Discover works from a diversity of grass-root and world-renowned national and international artists across the Eden Project’s 30-acre site in the Outdoor Gardens, Biomes, and Outer Estate.
These broad-ranging installations are inspired by social and environmental narratives such as climate change, biodiversity and the vital relationship between global communities and natural resources.
These two foals, which appear similar at a first glance, are made from completely different materials. One is made from carefully chosen pieces of driftwood found on the beach, the other is a bronze cast.
At the gateway to Wild Cornwall, clay totems punctuate the landscape. From afar they resemble the bright trunks of silver birches. Created by local ceramic artist Jenny Beavan, they’re made from a mix of clays, turning from dark to light at their tips, and are impressed with seeds, unfurling ferns and flowers collected from Eden.
This still, silent and meditative space is made within, and from, the surrounding landscape in the tradition of the land and environmental art movements originating in 1960s America. The beehive chamber, built by local dry-stone hedgers, was constructed from nearly 120 tonnes of Cornish granite and slate.
These sculptures started life as trees in West Africa. The tropical hardwood was repurposed from charred timbers after a section of the Victorian docks in Falmouth was destroyed by fire in 2003.
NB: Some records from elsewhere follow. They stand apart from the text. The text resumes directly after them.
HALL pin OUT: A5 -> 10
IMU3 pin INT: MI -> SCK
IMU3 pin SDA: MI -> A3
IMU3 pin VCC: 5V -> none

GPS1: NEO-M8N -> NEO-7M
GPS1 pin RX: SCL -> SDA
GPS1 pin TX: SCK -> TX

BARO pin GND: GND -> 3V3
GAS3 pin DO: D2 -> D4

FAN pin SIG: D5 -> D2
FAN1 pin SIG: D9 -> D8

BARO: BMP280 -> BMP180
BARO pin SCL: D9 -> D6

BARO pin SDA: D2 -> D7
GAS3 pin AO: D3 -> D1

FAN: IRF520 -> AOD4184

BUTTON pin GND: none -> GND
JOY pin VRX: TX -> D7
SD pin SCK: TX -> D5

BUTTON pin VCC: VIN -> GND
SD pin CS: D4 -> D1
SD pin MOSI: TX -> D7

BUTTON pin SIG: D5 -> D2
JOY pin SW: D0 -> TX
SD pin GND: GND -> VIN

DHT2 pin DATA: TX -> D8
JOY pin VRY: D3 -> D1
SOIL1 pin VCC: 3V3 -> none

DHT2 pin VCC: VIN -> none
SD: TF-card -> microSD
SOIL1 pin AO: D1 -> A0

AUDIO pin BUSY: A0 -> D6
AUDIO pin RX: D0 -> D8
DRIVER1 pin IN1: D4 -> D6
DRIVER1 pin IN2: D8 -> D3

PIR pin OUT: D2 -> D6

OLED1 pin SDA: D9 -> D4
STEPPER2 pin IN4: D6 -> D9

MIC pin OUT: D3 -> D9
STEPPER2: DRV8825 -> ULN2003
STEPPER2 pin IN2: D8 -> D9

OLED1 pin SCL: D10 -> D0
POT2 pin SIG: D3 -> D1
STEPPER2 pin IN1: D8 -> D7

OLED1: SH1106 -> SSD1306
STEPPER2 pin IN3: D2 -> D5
These murals were painted in-situ by the Peruvian maestro vegetalista (shamanic herbalist) Don Francisco Montes Shuna and artist Yolanda Panduro Baneo. To the Capanahua, indigenous people of the Peruvian rainforest, vegetalista are said to gain their knowledge and power to heal from the plants of the region. The murals portray different narratives and depictions of the plants that the artists' use, while also exploring the spiritual connection between plants and humanity.
In the wild, cork oak wood pastures provide a home for Iberian pigs and a variety of bird species. Heather Jansch decided to create life-size sculptures of these creatures out of the very cork that sustains them in the real world.
The sculptures depict the myth of Dionysus, Greek god of the vines, and his followers, the Maenads, who dance and writhe through the vines beating drums and sounding trumpets. The Dionysian myths are amongst the oldest stories linking mankind with nature. They serve as an insight into ancient civilisations, articulating truths of human nature that resonate with veracity to this day.
Steel, plywood, cedar
Set amongst Eden’s flowerbeds next to the Biomes, Bombus the Giant Bee focuses upon the central significance of pollination in the ecology of plant life: the mutual dependency between plants and their insect pollinators.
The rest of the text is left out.